Seperti yang disebutkan diatas, bahwa Kaderun menyatakan jumlah PKI yang dimasukkan sumur “neraka” di Dusun Puhrancang itu 82 orang. Darimana angka itu? Apakah jumlah itu sudah pasti? Padahal ini, di halaman 65, TEMPO tegas-tegas menyatakan bahwa “puluhan tahun silam, ke dalam sumur itulah RATUSAN ORANG  yang dicap anggota Partai Komunis Indonesia yang mati dibantai dilemparkan.” Manakah yang benar, 82 orang seperti kesaksian Kaderun, ataukah simpulan semaunya TEMPO yang menyebut angka RATUSAN ORANG?”

Jangan tanya kebenaran faktual kepada orang-orang musyrik penyembah funding asing. Mereka orang liberal. Orang bebas. Bebas bohong. Bebas memanipulasi data. Bebas kentut. Bebas apa saja, kecuali menyadari bahwa mereka adalah abdi setia funding asing.

Ada saksi lain lagi bernama Sumarwanto yang memberi angka 700 orang korban PKI di hutan Gangsiran. Sumarwanto tidak tahu sendiri, Dia diberitahu bapaknya. Jadi angka pasti berapa isi ‘Ladang Pembantaian’ itu belum jelas karena belum pernah ada yang menggali dan menghitung jumlah mayat di dalamnya,..kecual kalau Kaderun, mertuanya Sukiman dan  bapaknya Sumarwanto adalah eksekutor PKI sehingga mereka tahu pasti jumlah angkanya.
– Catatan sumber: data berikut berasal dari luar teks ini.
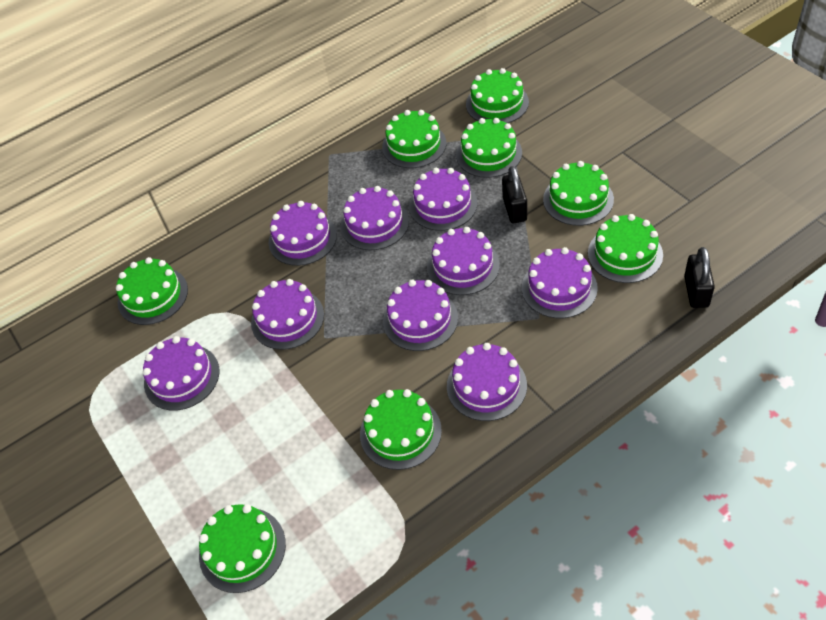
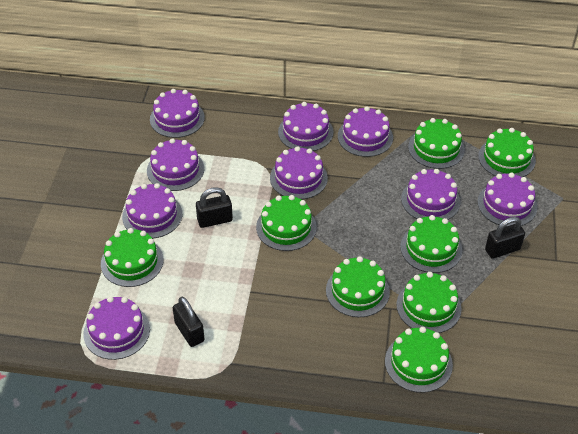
black padlock: 2 -> 3

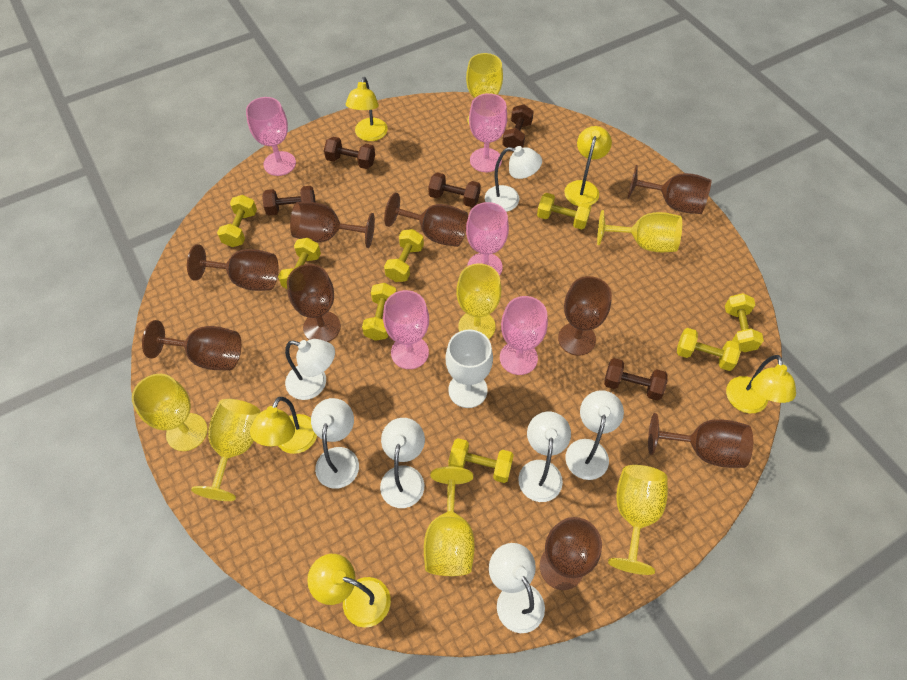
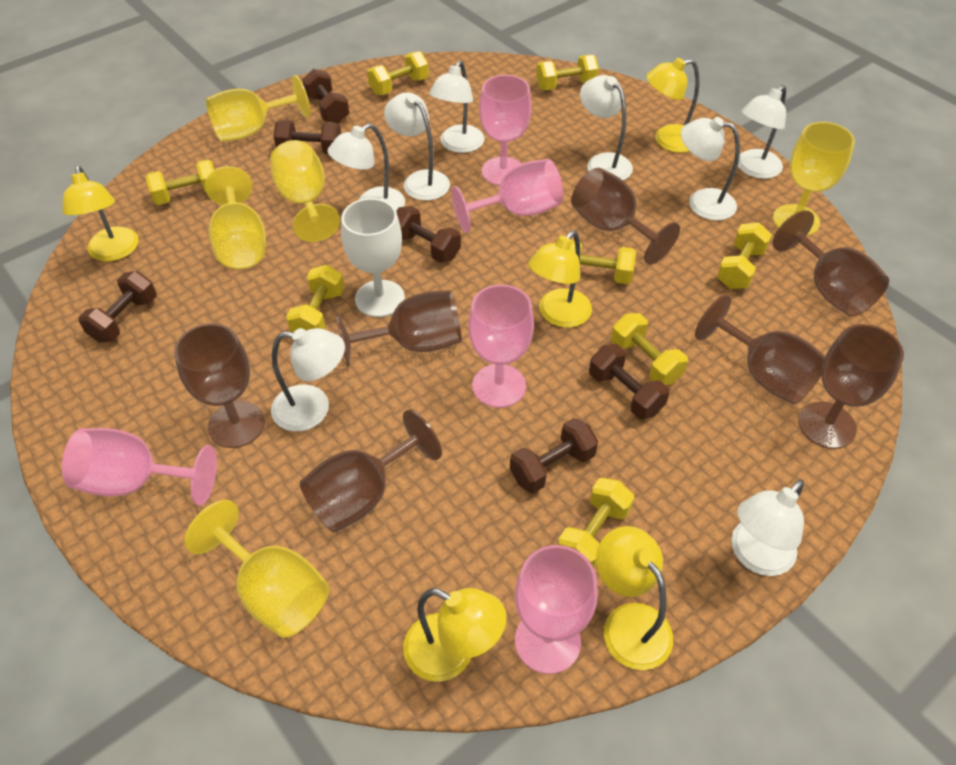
brown dumbbell: 5 -> 6
brown goblet: 9 -> 7
white lamp: 7 -> 8
yellow goblet: 7 -> 5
Kabupaten Magetan selama ini sudah dikenal di dunia sebagai tempat beradanya Lubang-lubang Sumur Pembantaian (Killing Holes) dan “Ladang Pembantaian” (Killings Fields) sebagaimana dicatat dalam buku “Lubang-lubang Pembantaian: Pemberontakan FDR/PKI 1948 di Madiun”  ditulis Maksum – Agus Sunyoto – Zainuddin terbitan Grafiti Press (1990); Peristiwa Coup berdarah PKI 1948 di Madiun  ditulis Pinardi terbitan Inkopak-Hazera (1967); Pemberontakan Madiun: Ditinjau dari hukum negara kita ditulis Sudarisman Purwokusumo terbitan Sumber Kemadjuan Rakjat (1951); De PKI in actie: Opstand of affaire (Madiun 1948: PKI Bergerak)  ditulis Harry A.Poeze terbitan KITLV-Yayasan Obor (2011).”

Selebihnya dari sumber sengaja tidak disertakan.